Now, software or application markets show us entirely different characteristics, those of Extremistan, where rapidly evolving monopolies and duopolies are much more common. SAP and Oracle own the enterprise software space. Adobe owns documents. Google owns search. Microsoft still owns PC operating systems and office software suites. Autonomy owns unstructured data mining, etc etc. In most of these cases, market shares continue to consolidate. In fact, the example of PCs is illustrative; the hardware aspects of it are Mediocristan-like, shared between HP, Dell, Acer and a few others, while Extremistani Microsoft does almost all the software, and Google does almost all the cloudy, web based stuff.

Apple’s achievement has been to shift the focus of the high-end handset market from voice to apps and browsing. Any old hardware would do for voice and SMS. So vendors added froufrou to differentiate themselves and keep ASPs up. It was the battle of the specs: multi-megapixel cameras, thin form factors, FM radios, MP3 music players, and most uselessly, “express yourself” multi coloured casings. That’s finished, though the Sony-Ericssons of this world pretend it hasn’t; now it is how nicely your phone can email, surf the web, and most of all, how rich and easy is the ecosystem of applications, that determines whether people buy your product or not. That’s software; precisely the type of market where monopolies or duopolies emerge.

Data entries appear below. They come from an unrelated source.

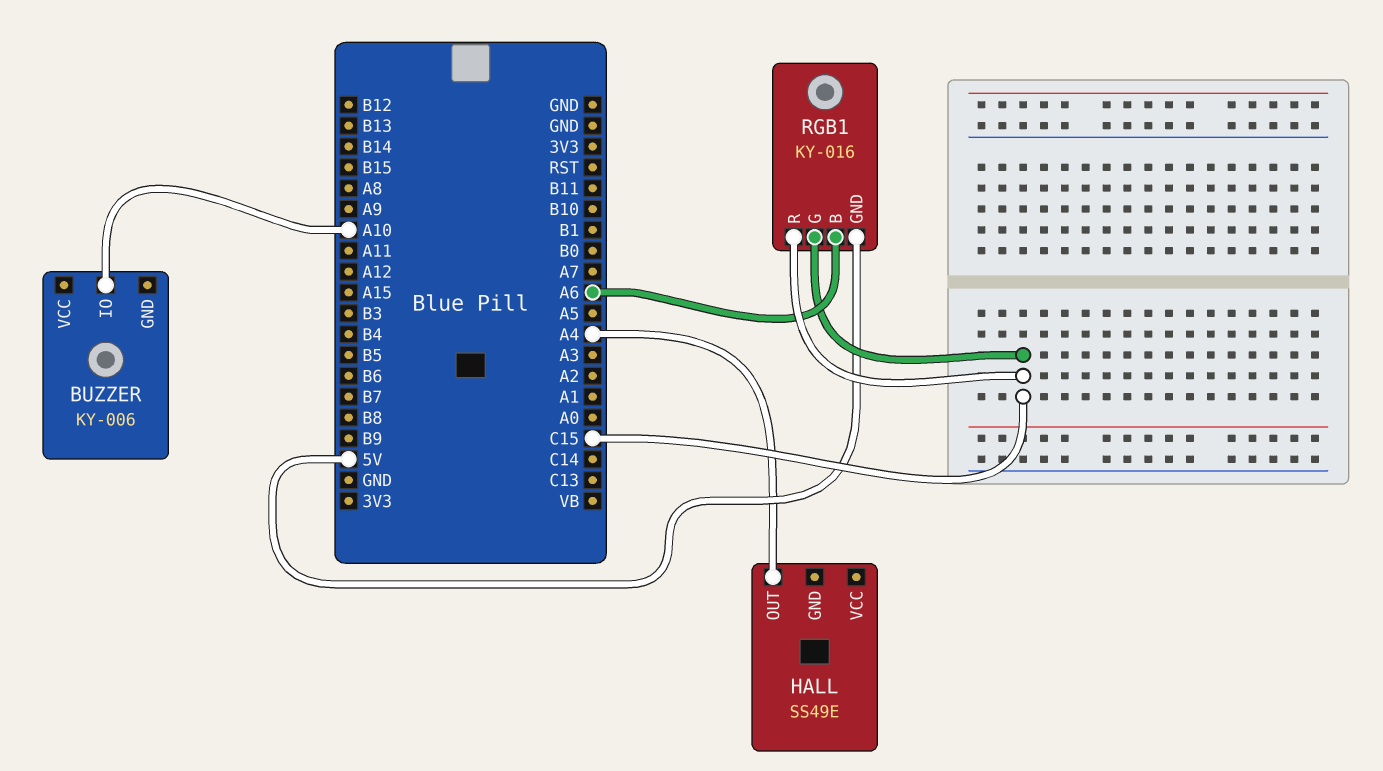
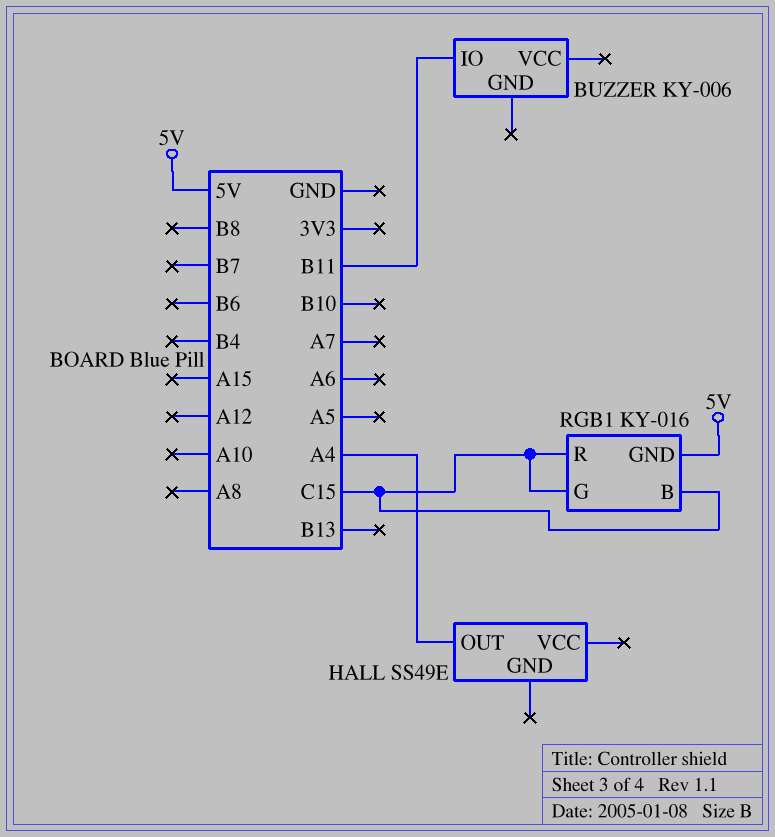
BUZZER pin IO: A10 -> B11
RGB1 pin B: A6 -> C15

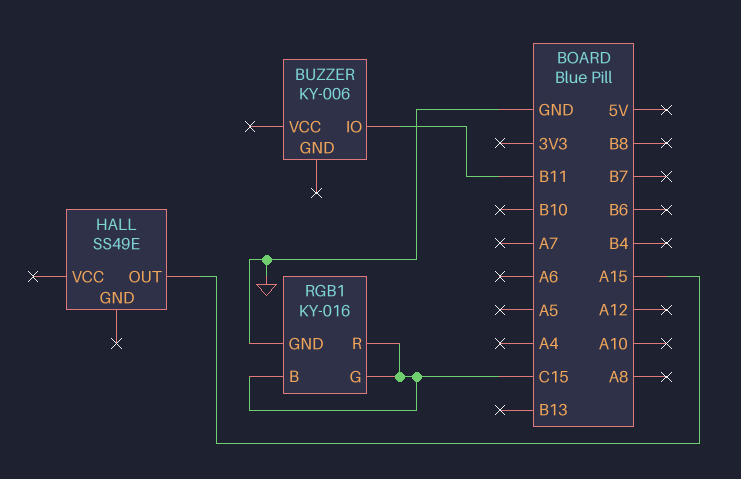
HALL pin OUT: A4 -> A15
RGB1 pin GND: 5V -> GND

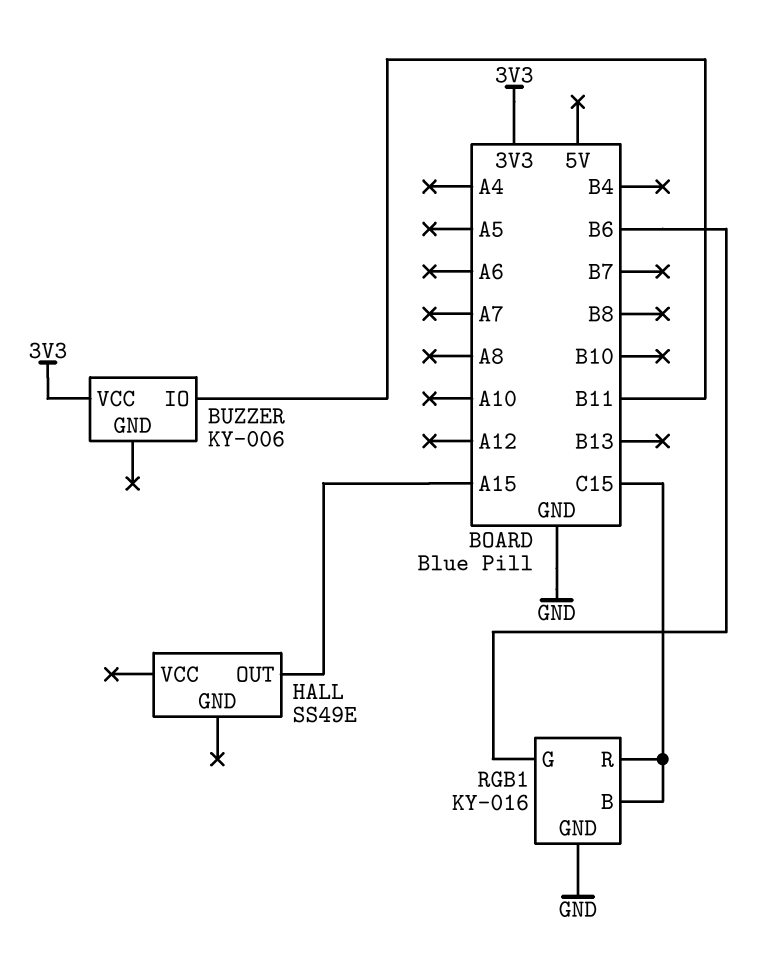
BUZZER pin VCC: none -> 3V3
RGB1 pin G: C15 -> B6

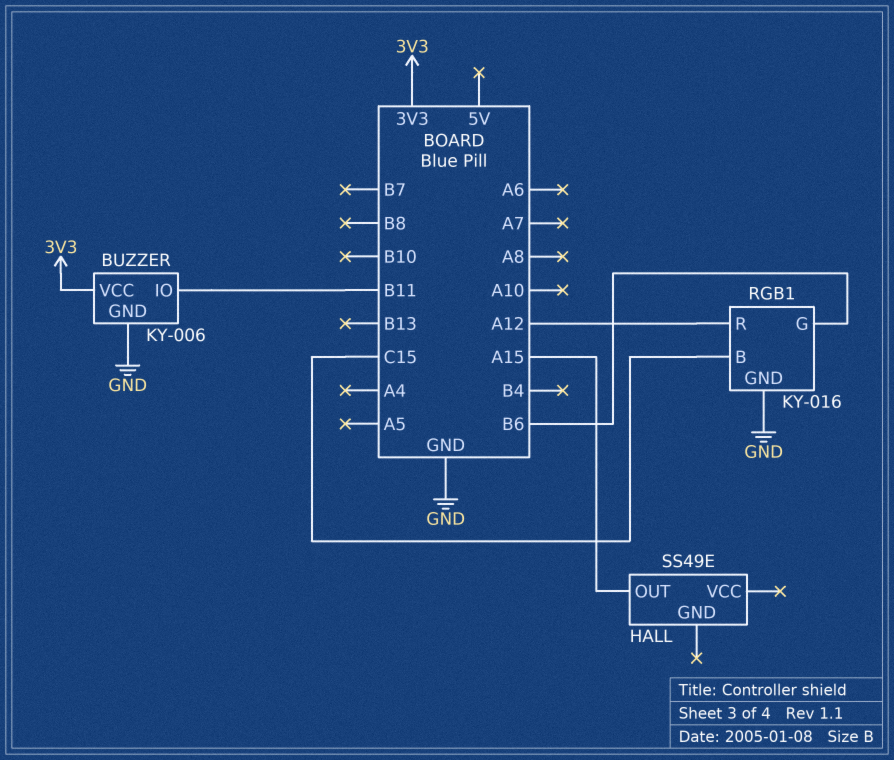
BUZZER pin GND: none -> GND
RGB1 pin R: C15 -> A12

For hardware-focused analysts, it’s hard to accept that their reliably mediocre handset market has been transferred to Extremistan. Baruch’s own thoughts on the subject over the past 2 years  seem to have followed the traditional stages of grief, from denial to anger, depression, and, with this post, final acceptance*. Many of his peers are still stuck on denial. When pushed, they say things crossly to him like, “well, if you really think no-one’s going to properly compete with Apple, you shouldn’t be owning anything in the space.”  Ahem.

The fact that it IS happening is the only reasonable explanation I can come up with for the otherwise obviously insane step Google just took, which was to leak to the WSJ their upcoming “Googlephone“, a Google-branded Android phone made by HTC. It’s hard to know what they’re doing here; are they trying an end run around the operators? Apple tried that with iPhone v. 1.0 and failed, and had to reset their strategy for iPhone 2.0. Are they trying to spur their ecosystem into greater efforts? Frankly demoralisation is an equally likely response by e.g. Motorola, on finding out their key software ally just became a competitor.  They could lose interest in the platform. It’s like Microsoft, in 1990, deciding to make its own branded PC to compete with Compaq and HP. Would that not encourage them to, I don’t know, try Linux or something? Dust off the old Amiga OS? Or diversify into blenders?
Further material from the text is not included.